Could this be you in this scene two years from today?
You walk to your car to unlock the door. You use your mobile phone which has replaced your car key. This time, however, your phone sends you a message that the door has already been unlocked, that a portion of the data from your phone connected to it appears to have been extracted, and that some of the car’s vital functions also seem to have been the subject of tampering.
Is this only fiction?
A race against time to protect our connected cars
Possibly not-- because car manufacturers, Tier1 suppliers and Thales are, together, in a race against time to make sure that our vehicles’ digital control systems connected to the Internet are protected from cyberattacks that otherwise could interfere with their security and safety and open the door to theft of our personal data.
Already today, no less than 80 different electronic command units are working to control critical functions of our cars.

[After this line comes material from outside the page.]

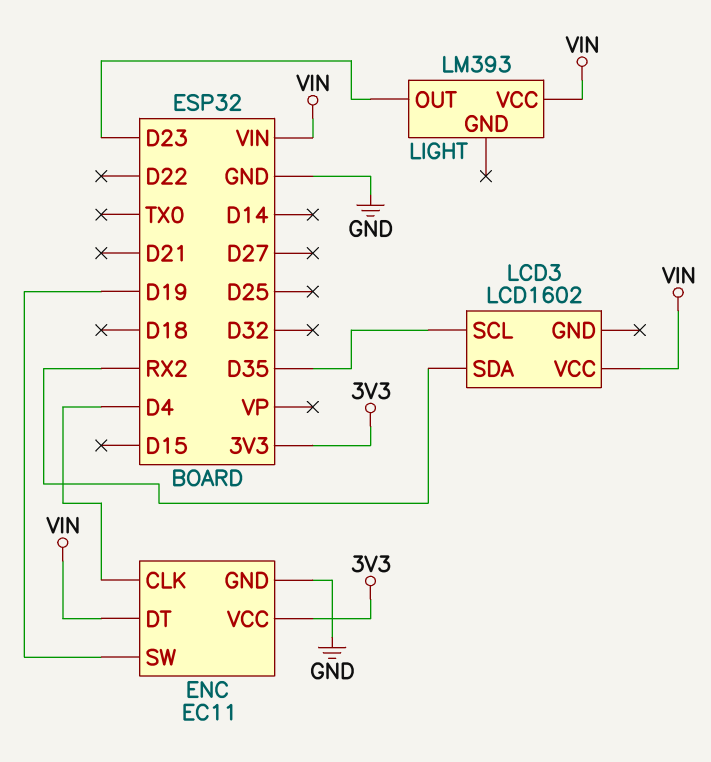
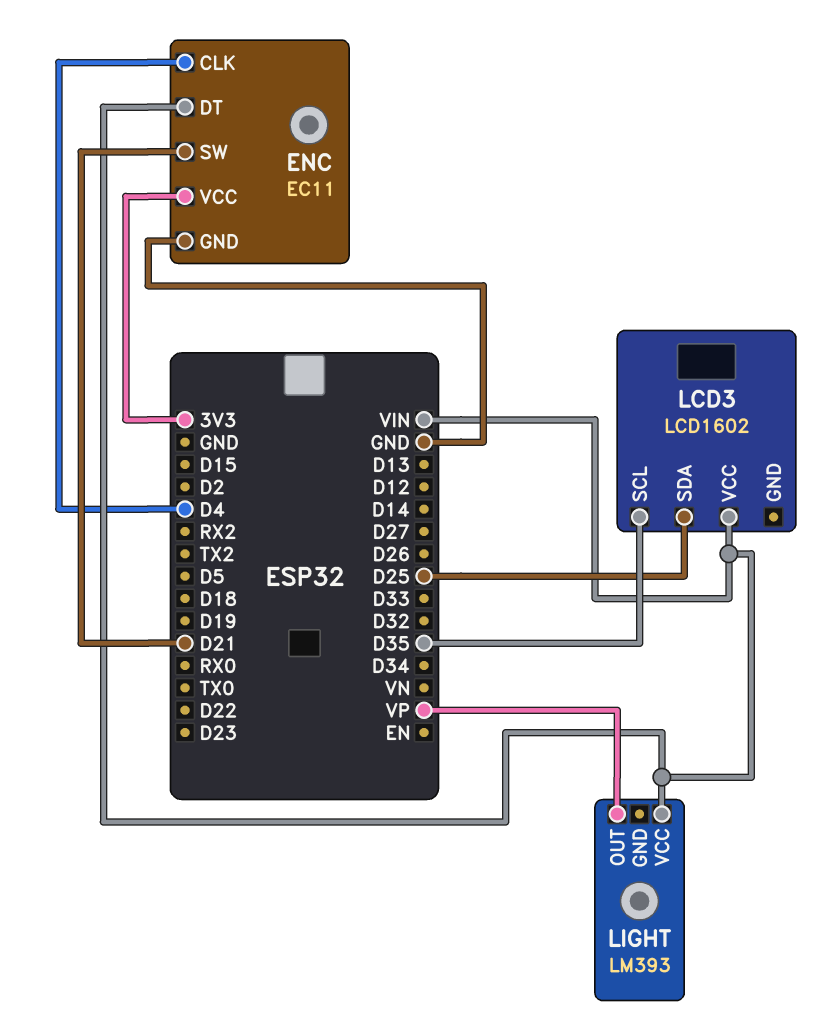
ENC pin SW: D19 -> D21
LCD3 pin SDA: RX2 -> D25
LIGHT pin OUT: D23 -> VP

Ranging from essential functions such as braking and steering to others such as GPS and media, they make our automobiles one of the most important ‘connected’ objects among hundreds of millions of others on the Internet of Things.
Building in Cybersecurity “by design”
The connectivity is bringing huge benefits, but it also creates a challenge: how do you safeguard the functioning of our car from malevolent hacking that could hijack your car’s functions?
And how do you protect your data from your own phone or other devices connected inside your major source of mobility today---your automobile? Tomorrow, we also need to make sure that the hyper-connected self-driving car is totally fail-safe in terms of data protection
“The ideal way to assure data protection and cybersecurity in the connected car is building it in from the start, ‘by design’”, says Jean-Marie Letort, VP Cybersecurity Consulting and Operations at Thales. “So, from the first stage of vehicle architecture, we work with car manufacturers and equipment makers to contribute our expertise in cybersecurity. Our track record in the digital transformation of other major transport sectors such as air and rail, as well as in industry 4.0 is a source of expertise and experience that makes the difference”.
A critical success factor for the connected car
A commitment to data security also is necessary for consumer confidence in the connected car, says Jean-Marie Letort, “We need to show skeptical consumers that their data is protected, and that the critical information systems of their cars are cyber-secured.
This is a key success factor for the autonomous car societal challenge. “
He concludes, “Tomorrow’s driverless cars can make a real social contribution in reducing traffic and pollution and increasing safety. We can also show how predictive maintenance in tomorrow’s cars will be a big plus both for safety and convenience. So the connected car really can contribute to the Intelligent City of the future.”
If the car you drive isn’t connected yet, chances are it soon will be. Technology analysts Gartner claim that one in every five cars – a quarter of a billion vehicles – will have some form of wireless network connection by 2020.